13 agosto 2013

Consigli musicali ferragostani

Qui, poco prima di Ferragosto, è un grande classico. Chi frequenta questo posto sa che quando si parla di musica difficilmente è rock duro e puro. Se non vi interessa chiedo scusa, ma i gusti sono gusti. 

Iniziamo con il dire che l’album dell’anno è senza dubbio Random Access Memories dei Daft Punk. Non serve spiegare ancora perché, dunque andiamo avanti. Tra la fine del 2012 e l’inizio del 2013 è uscito un disco (autofinanziato) a dir poco entusiasmante se si è appassionati di contaminazioni jazz-soul. Lui si chiama Josè James (un D’Angelo più raffinato, se vogliamo), l’album si intitola No Beginning No End.


Una perla dal Regno Unito. Laura Mvula: soul e stile da vendere in Sing To The Moon. È un lavoro per palati fini, tanto che le radio nostrane hanno avuto difficoltà a passare il pezzo più ballabile del disco, Green Garden. Altri livelli.


Chi vuole blues non può contare di trovarlo in quegli interpreti che tendono ad imitarne il suono. Deve pretendere blues. E in questo primo scorcio di 2013 il blues risponde al nome di Valerie June.


Se si è alla ricerca di un pop leggero, ma non troppo frivolo à la Robin Ticke (almeno nel sound), allora l’ultima fatica di Mayer Howthorne è ciò che fa al caso nostro. Her Favorite Song è il primo singolo estratto da Wher Does This Door Go. Nel disco c’è un po’ di tutto, anche molto Pharrell Williams (per l’occasione, appunto, poco Blurred Lines).
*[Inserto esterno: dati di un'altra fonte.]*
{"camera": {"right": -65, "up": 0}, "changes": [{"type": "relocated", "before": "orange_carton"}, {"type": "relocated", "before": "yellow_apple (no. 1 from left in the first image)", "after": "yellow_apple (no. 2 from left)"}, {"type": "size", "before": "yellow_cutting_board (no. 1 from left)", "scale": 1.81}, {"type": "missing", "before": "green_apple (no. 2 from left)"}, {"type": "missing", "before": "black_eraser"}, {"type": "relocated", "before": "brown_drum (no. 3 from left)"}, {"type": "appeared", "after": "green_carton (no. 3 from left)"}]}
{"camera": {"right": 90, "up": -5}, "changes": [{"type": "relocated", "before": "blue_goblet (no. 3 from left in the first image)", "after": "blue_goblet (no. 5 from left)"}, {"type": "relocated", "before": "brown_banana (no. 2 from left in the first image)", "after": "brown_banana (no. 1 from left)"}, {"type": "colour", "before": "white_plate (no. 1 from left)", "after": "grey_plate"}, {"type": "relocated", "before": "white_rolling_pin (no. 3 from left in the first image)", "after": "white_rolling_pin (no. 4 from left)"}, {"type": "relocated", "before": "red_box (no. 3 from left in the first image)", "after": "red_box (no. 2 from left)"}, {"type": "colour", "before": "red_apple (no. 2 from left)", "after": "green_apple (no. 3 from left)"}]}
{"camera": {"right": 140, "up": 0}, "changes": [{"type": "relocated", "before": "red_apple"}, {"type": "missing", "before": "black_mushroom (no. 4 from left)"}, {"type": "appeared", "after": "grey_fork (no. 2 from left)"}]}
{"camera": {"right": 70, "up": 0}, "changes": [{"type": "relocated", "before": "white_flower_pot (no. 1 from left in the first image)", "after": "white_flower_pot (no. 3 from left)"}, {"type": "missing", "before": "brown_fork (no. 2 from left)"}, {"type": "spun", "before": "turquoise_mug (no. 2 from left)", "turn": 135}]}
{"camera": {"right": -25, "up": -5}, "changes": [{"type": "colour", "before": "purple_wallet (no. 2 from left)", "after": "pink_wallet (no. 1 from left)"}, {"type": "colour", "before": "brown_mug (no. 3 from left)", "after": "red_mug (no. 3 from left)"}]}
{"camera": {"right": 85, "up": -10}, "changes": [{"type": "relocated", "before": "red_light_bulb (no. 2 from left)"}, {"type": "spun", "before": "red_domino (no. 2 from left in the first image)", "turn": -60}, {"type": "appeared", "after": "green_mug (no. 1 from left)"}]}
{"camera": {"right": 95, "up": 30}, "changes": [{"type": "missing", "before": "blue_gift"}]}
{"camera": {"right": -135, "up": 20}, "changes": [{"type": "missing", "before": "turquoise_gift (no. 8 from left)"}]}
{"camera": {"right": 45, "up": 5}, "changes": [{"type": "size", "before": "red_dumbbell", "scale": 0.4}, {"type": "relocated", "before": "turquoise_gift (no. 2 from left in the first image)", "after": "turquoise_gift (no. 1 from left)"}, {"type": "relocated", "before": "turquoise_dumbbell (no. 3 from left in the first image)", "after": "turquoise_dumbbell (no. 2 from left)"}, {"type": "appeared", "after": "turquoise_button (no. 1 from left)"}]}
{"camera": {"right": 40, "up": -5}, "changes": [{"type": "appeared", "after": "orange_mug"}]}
Se facessimo uno scambio alla pari, avremmo noi la meglio. Nel senso: loro, i francesi, hanno già Carla Bruni. Noi, gli italiani, con Imany ci guadagneremmo. Tra le due ex modelle, la seconda vince a mani basse. E The Shape Of a Broken Heart è un piccolo capolavoro, che vale la pena ascoltare con attenzione dalla prima all’ultima traccia (non soffermatevi al singolo You Will Never Know, fidatevi). Rivelazione.


Di nuovo dal Regno Unito, interessante è The Man, album di Omar, il quale riappare dopo un lungo periodo di assenza. Al primo ascolto può sembrare incomprensibile. Non subito è chiaro dove l’artista voglia andare a parare, ma alla fine è la mescolanza di suoni apparentemente lontani ciò che conta e a lui l’assortimento riesce alla grande.


Capitolo hip hop: non c’è granché da suggerire. Le pubblicazioni, tanto quelle commerciali quanto le più underground, quest’anno lasciano molto a desiderare. I campioni di vendite Jay Z (ora si scrive senza trattino) e Kanye West hanno proposto due lavori diametralmente opposti, ma allo stesso modo melensi. In ambito mainstream si salva il solo J Cole. Se proprio devo farlo, consiglio l’ascolto di 3ChordFold, album prodotto dal californiano Terrace Martin, appena rilasciato e tra i pochi degni di nota. Non male anche i dischi di Def Dee, 33 and a Third, e di P Money, Gratitude.